Engineering highly active and diverse nuclease enzymes by combining machine learning and ultra-high-throughput screening

Tuesday July 9th, 4-5pm EST | Neil Thomas, PhD (EvoScale) and David Belanger, PhD (DeepMind)

Abstract: Optimizing enzymes to function in novel chemical environments is a central goal of synthetic biology, but optimization is often hindered by a rugged, expansive protein search space and costly experiments. In this work, we present TeleProt, an ML framework that blends evolutionary and experimental data to design diverse protein variant libraries, and employ it to improve the catalytic activity of a nuclease enzyme that degrades biofilms that accumulate on chronic wounds.
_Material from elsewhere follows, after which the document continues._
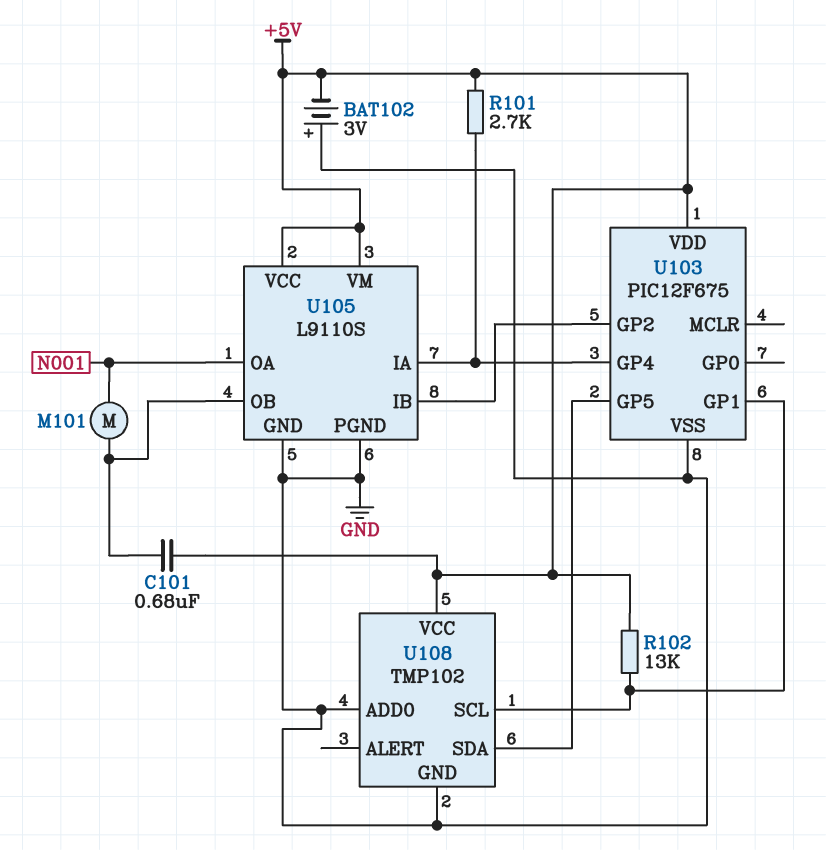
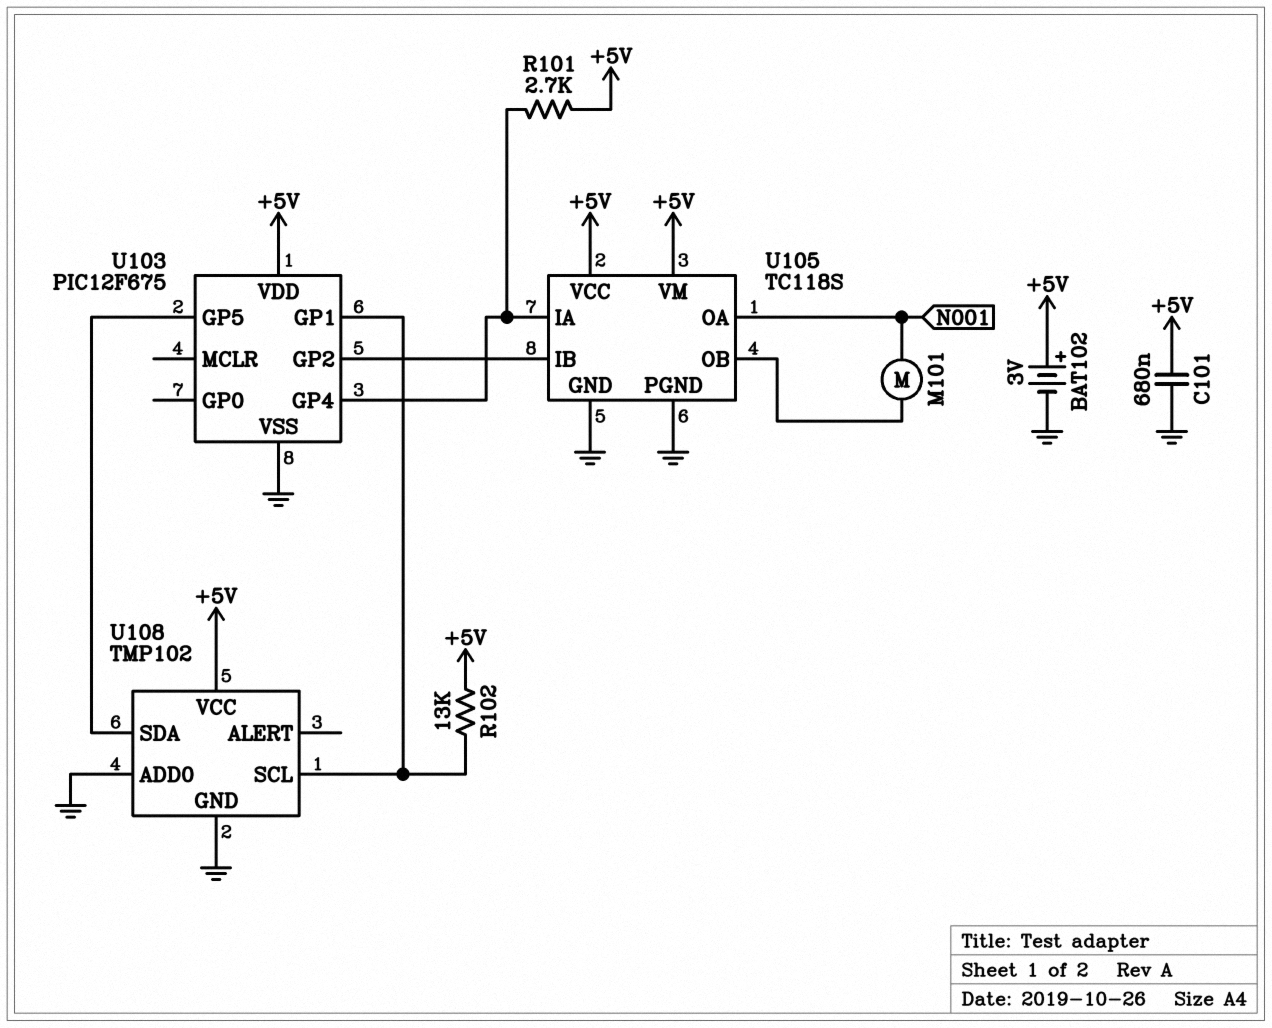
BAT102: 3V (plus GND, minus +5V) -> 3V (plus +5V, minus GND)
C101: 680nF (+5V, U105/OB) -> 680nF (+5V, GND)
U105: L9110S -> TC118S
After multiple rounds of high-throughput experiments using both TeleProt and standard directed evolution (DE) approaches in parallel, we find that our approach found a significantly better top-performing enzyme variant than DE, had a better hit rate at finding diverse, high-activity variants, and was even able to design a high-performance initial library using no prior experimental data. We have released a dataset of 55K nuclease variants, one of the most extensive genotype-phenotype enzyme activity landscapes to date, to drive further progress in ML-guided design.

Preprint: https://www.biorxiv.org/content/10.1101/2024.03.21.585615v7

 

Neil is a research scientist at EvolutionaryScale developing AI tools for protein design. He previously worked at Google X where he designed proteins by combining machine learning with high-throughput screening. He completed his PhD in Computer Science at UC Berkeley, where his research focused on developing and evaluating methods for protein representation learning, especially protein language models.

David Belanger is a research scientist at Google Deepmind using machine learning to help understand the function of natural proteins and to engineer novel proteins with desirable properties. He received his PhD from UMass Amherst on machine learning methods for structured prediction in NLP.